- Joined
- Oct 16, 2011
- Messages
- 36,199
There's literally no room to disagree with Corbyn. Look at this thread and ANY time someone posts anything that isn't pro-Corbyn Dobba, Silva, Sweet Square are there within moments. This MP wasn't even disagreeing with Corbyn he was expressing a view on a resignation that you'd rather he hadn't expressed. You're entitled to think that but you're not entitled to the view that calling for the resignation of someone elected leader because you dislike them is unreasonable but it's fine to demand that constituents change their MP they've chosen to elect for the best part of 20 years because you don't like them.
He was defending a crooked government minister when she'd resigned in disgrace.
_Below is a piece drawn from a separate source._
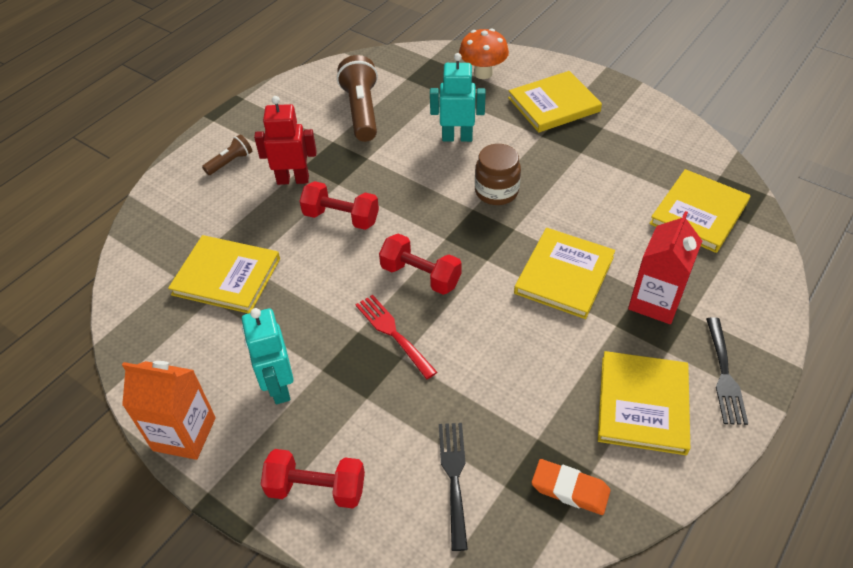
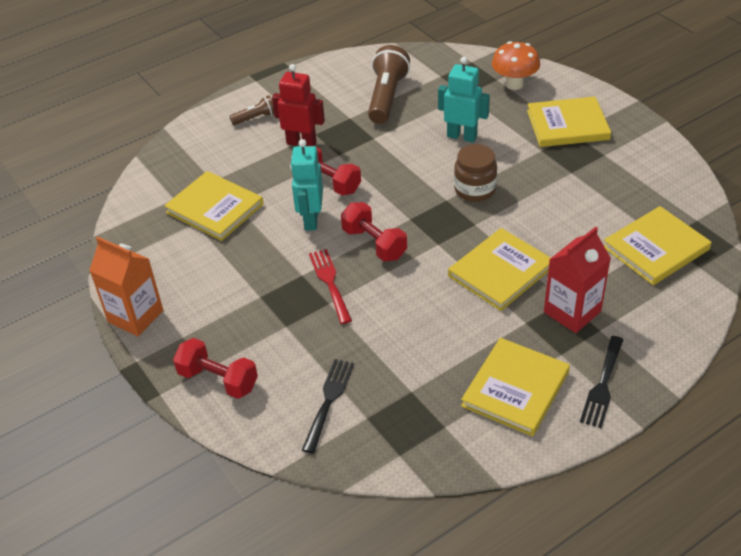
camera: 20 degrees right, 5 degrees down
(279, 387) = (220, 301): turquoise robot -> turquoise robot (311, 220)
(570, 489) = (419, 434): orange eraser -> none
Any opposition politician talking about such an event should be seeking to capitalise on it, not mount some strange defence of them.
You're using the examples of three people in this thread when the Labour Party has hundreds of thousands of members. I've spoken to people who like Corbyn but disagree with him on the EU. Or who support Labour's general message but are put off by McDonnell's past remarks. You're generalising a significant bunch of people as 'nutters' because you disagree with their political message and yet somehow don't seem to see a problem with that at all.
I don't see why the length of time an MP's been in office should automatically give them some sort of hallowed status. Members of a political party are allowed to argue that someone doesn't represent that party and should thus be removed as an MP. I'd argue it's a dangerous approach to go down to the extreme, but there are quite clearly Labour MP's who don't really represent anything resembling a left-wing agenda or a strong opposition to right-wing austerity politics. Leftists are allowed to display their anger with that, especially when a select few of those MP's are trying to undermine a major win for the party.